Aneurysms of the extrahepatic portion of the artery are classically managed surgically. Despite advancements in endovascular technology, open repair remains the mainstay of treatment. Those affecting the common hepatic artery may be ligated proximally and distally if adequate collateral circulation to the liver is afforded by the gastroduodenal artery via the pancreaticoduodenal arcade. Those originating distal to the gastroduodenal artery, affecting the proper hepatic artery, can be treated by aneurysmectomy and revascularization of the liver.
A pseudoaneurysm of the hepatic artery following liver transplantation at the site of the arterial anastomosis is a serious complication. The usual treatment is resection of the pseudoaneurysm and revascularization of the liver. In an emergency, ligation of the artery proximally and distally may be the only option but is associated with a high likelihood of graft loss. Urgent retransplantation may be necessary.
Intrahepatic aneurysms can be managed by percutaneous transarterial catheter embolization ( Fig. 129.2 ). This approach is especially useful if the lesions are multiple, as seen in cases of polyarteritis nodosa. The risk of significant hepatic ischemia is minimized if there is adequate portal venous blood flow and the affected artery branch or branches are distal within the liver. Solitary, posttraumatic intrahepatic pseudoaneurysms, confined to a hepatic segment or lobe, may be treated by hepatic resection if an endovascular approach is not possible.

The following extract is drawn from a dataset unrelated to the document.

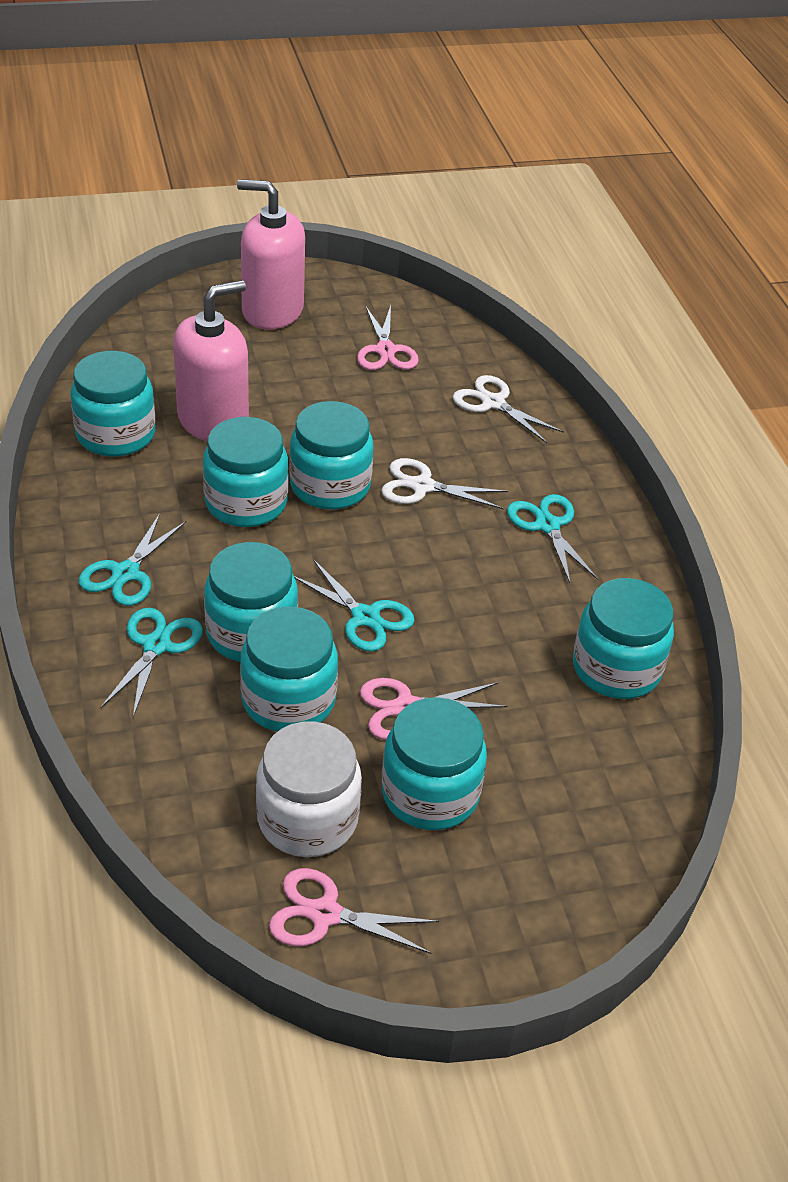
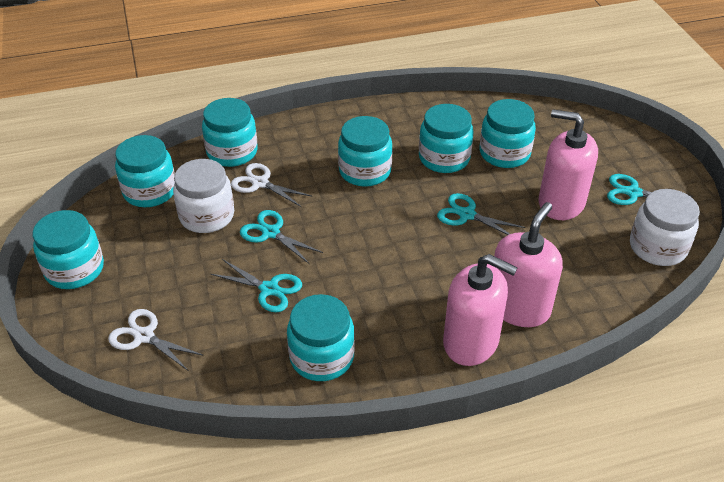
pink scissors: 3 -> 0
pink soap dispenser: 2 -> 3
white jar: 1 -> 2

Traumatic injury of the hepatic artery is uncommon. Penetrating injuries to the portal triad outnumber blunt injuries, and associated injuries are the rule. The diagnosis is usually made at the time of laparotomy or postmortem. Portal triad injuries carry a high mortality rate because of exsanguinating hemorrhage or refractory shock. Successful treatment requires control of bleeding, aggressive resuscitation, and temporization of other injuries. Often concomitant biliary tract and/or portal vein injury must be addressed. Treatment options for the injured artery include ligation or primary repair. Better survival has been reported with hepatic artery ligation as compared with repair. The late sequelae of portal triad injuries, including hepatic ischemia, biliary strictures, portal hypertension, and liver failure, may mandate liver transplantation.
Iatrogenic injury of the hepatic artery is an uncommon but potentially devastating complication of laparoscopic cholecystectomy. Approximately one-fifth of cholecystectomy-related bile duct injuries have an associated hepatic artery injury, usually the right hepatic artery. The addition of an injury to the artery was thought to portend a higher complication rate after biliary reconstruction and a greater risk of mortality. A more recent literature review does not confirm the association between a concomitant arterial injury and failure of biliary repair. The injury is often not recognized at the time of surgery, even if the biliary injury is identified and corrected immediately. In the patient presenting with bile duct strictures after cholecystectomy, the presence of a concomitant arterial injury should be suspected based on the severity of the bile duct injury and the discovery of a report of difficulty gaining hemostasis during the cholecystectomy. The treatment of these injuries is usually directed toward repairing the bile duct endoscopically by primary repair or by Roux-en-Y hepaticojejunostomy. Arterial reconstruction, except when the injury is noted immediately, is seldom indicated or performed. Rarely, an injury to the right hepatic artery results in acute necrosis of the right hepatic lobe or intrahepatic strictures amenable to hepatic resection.